The camera shots around the stadium. Nolan Ryan, George H.W. Bush. The comments from the announcers, “Everything is big in Texas.” Including, apparently, my nausea.
“That is the sound of inevitability. That is the sound of your doom.”
Then, Eckstein comes up. Is there a Cardinal over the last ten years you’d rather see, down by two, with the bases empty and two outs? When you just need a baserunner. When you just need someone to put the ball in play, and make the Astros earn their out. I can’t think of one. Seems like Doug Mientkiewicz still has the ball from the last time our shortstop was up in this situation.
What an at-bat. Lidge throws two 97 MPH fastballs to get ahead 1-2, then comes in with a low, biting slider. In the replay, you can see Eckstein slowing his bat down to catch the ball. Just put it in play. Oh, yeah, and put it in the two square inch spot where neither Ensberg nor Everett can get it.
Now it’s Edmonds, and it looks like Lidge is starting to unravel. From the moment Eckstein’s grounder squeaked through, Lidge threw one more pitch in the strikezone. He got Edmonds to chase a 1-0 pitch in the dirt, then walked him on three overthrown fastballs.

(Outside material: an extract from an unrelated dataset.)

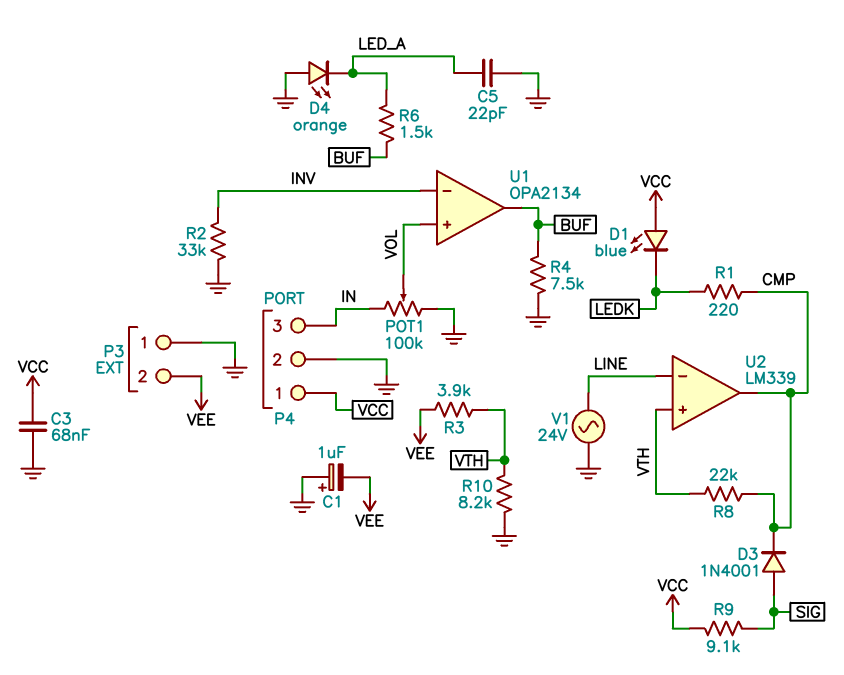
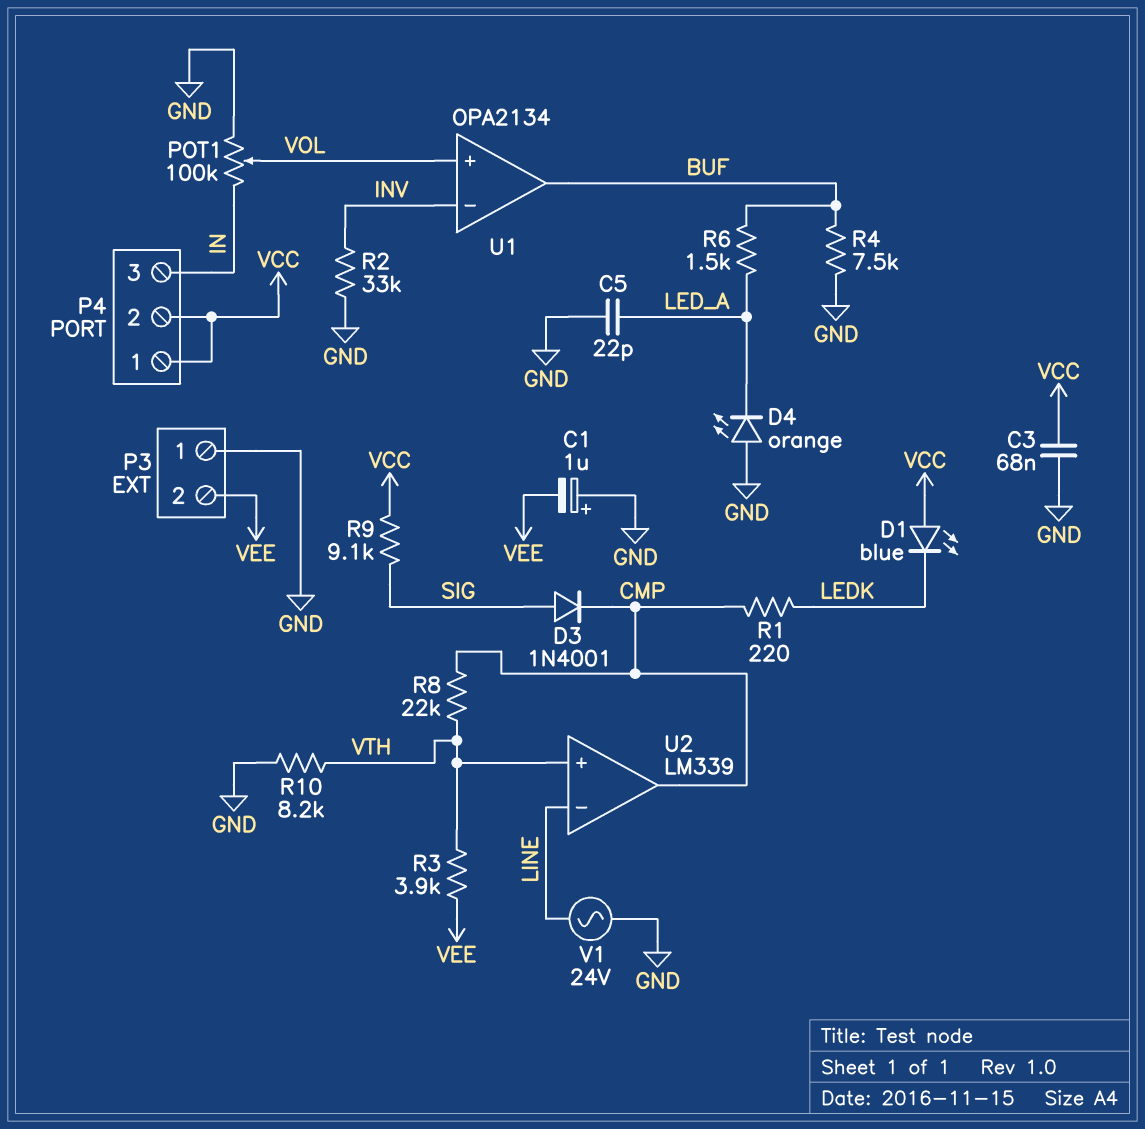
P4 pin 2: GND -> VCC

It’s 10:45 on a work-night. My wife is a basket-case and can’t watch. But it’s Lidge v. Pujols for a chance to go to the World Series. I was seriously considering waking my 2-year-old up to watch. Oh, he’d never remember, but who cares.
This doesn’t compare to any other situation in Cardinal baseball in my lifetime.
Pujols chases the slider in the dirt for strike one. Then, Captain Obvious Steve Lyons comments that Lidge might actually throw all sliders to Albert. I think, “that’s so obvious, maybe Pujols is sitting slider.” He was.
“My name is NEO.”
It’s the little things about a HR like that. The way Pujols watches it. The way Lidge stays in a crouched position. The way Pettitte mouths, “Oh My God.” The look on Pettitte’s face was part disbelief, and part respect. How does a baseball travel that far? The giant sucking sound in the park. The disbelief on the faces of the fans.
Stick that one in the FROTCB’s. The park said the ball traveled 412 feet. Right. What do they have down there? The metric system? Did they mean meters? Kilometers?
How do you put this in perspective? Lidge has been our Mariano Rivera. He’s been unhittable against us. But this wasn’t like last year’s Red Sox comeback. This wasn’t a bloop single, stolen base, then another bloop single.
This was more like Mariano Rivera against Ted Williams.
This was a tape measure blast off the best closer in the National League to avoid elimination. This will be saved in my TiVo for the duration of winter. I’ll watch it when I don’t feel like pulling out Bull Durham.
You put it into perspective, ‘cause I can’t. Busch Stadium lives, and I wouldn’t want to be the Astros in the late innings of a close game 6. Momentum is a funny thing. You can feel it.